1.03.2012

yaşam ve ölüm

schopenhauer

dünyaya bakış açımızın sağlam temelleri ve derinlik veya sığlığı çocukluk yıllarında oluşur. bu görüş daha sonra özenle düzeltilir ve mükemmel hale getirilir; ama özde değişmeden kalır.

gençliğimizdeki neşelilik ve karamsarlığa kapılmama hali, kısmen hayatın tepesine tırmanıyor ve tepenin öteki tarafındaki ölümü görmüyor olduğumuz gerçeğine dayanır.

insan başta hiç mutlu değildir; ama bütün hayatını kendisini mutlu edeceğini sandığı bir şeyin peşinde çabalayarak geçirir; nadiren amacına ulaşır, ulaştığında da yalnızca düş kırıklığıyla karşılaşır. sonunda bir enkaz gibidir ve limana direkleri ve donanımları yok olmuş bir şekilde gelir. ondan sonra da mutluluk ya da mutsuzluk aynıdır; çünkü hayatı, içinde bulunduğu her dakika yok olan andan fazlası değildir ve şimdi de sona ermektedir.

hayat bir parça nakış işlemesine benzetilebilir. hayatının ilk yarısındaki herkes işlemenin ön tarafını görür, ikinci yarısında ise tersini. ikincisi o kadar güzel değildir; ama daha öğreticidir; çünkü iplerin birbirine nasıl bağlandığını görmemizi sağlar. 

büyük acılar daha önemsizlerinin hissedilmesini engeller ve tersine, büyük acıların yokluğunda en küçük dertler ve sıkıntılar bile bize büyük acı verir. 

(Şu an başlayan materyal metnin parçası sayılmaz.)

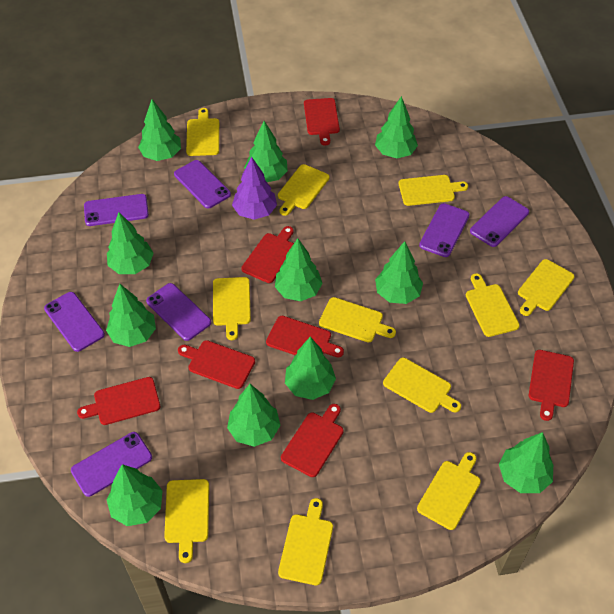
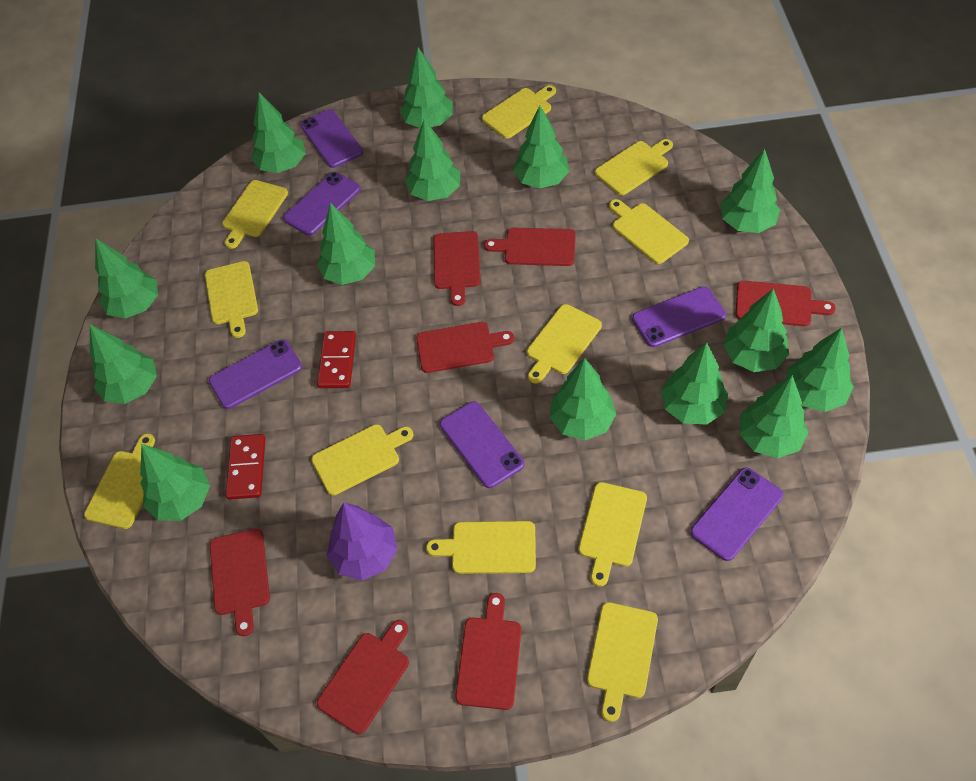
green tree: 11 -> 14
purple phone: 7 -> 6
red domino: 0 -> 2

insanın somut olarak yaşadığı hayatın yanı sıra her zaman soyut olarak ikinci bir hayat yaşaması dikkate değer ve önemlidir. sakince enine boyuna düşünme alanında, önceden onu tamamen ele geçiren ve yoğun bir şekilde etkileyen şeyler soğuk, renksiz ve uzak görünür; o yalnızca bir seyirci ve gözlemcidir.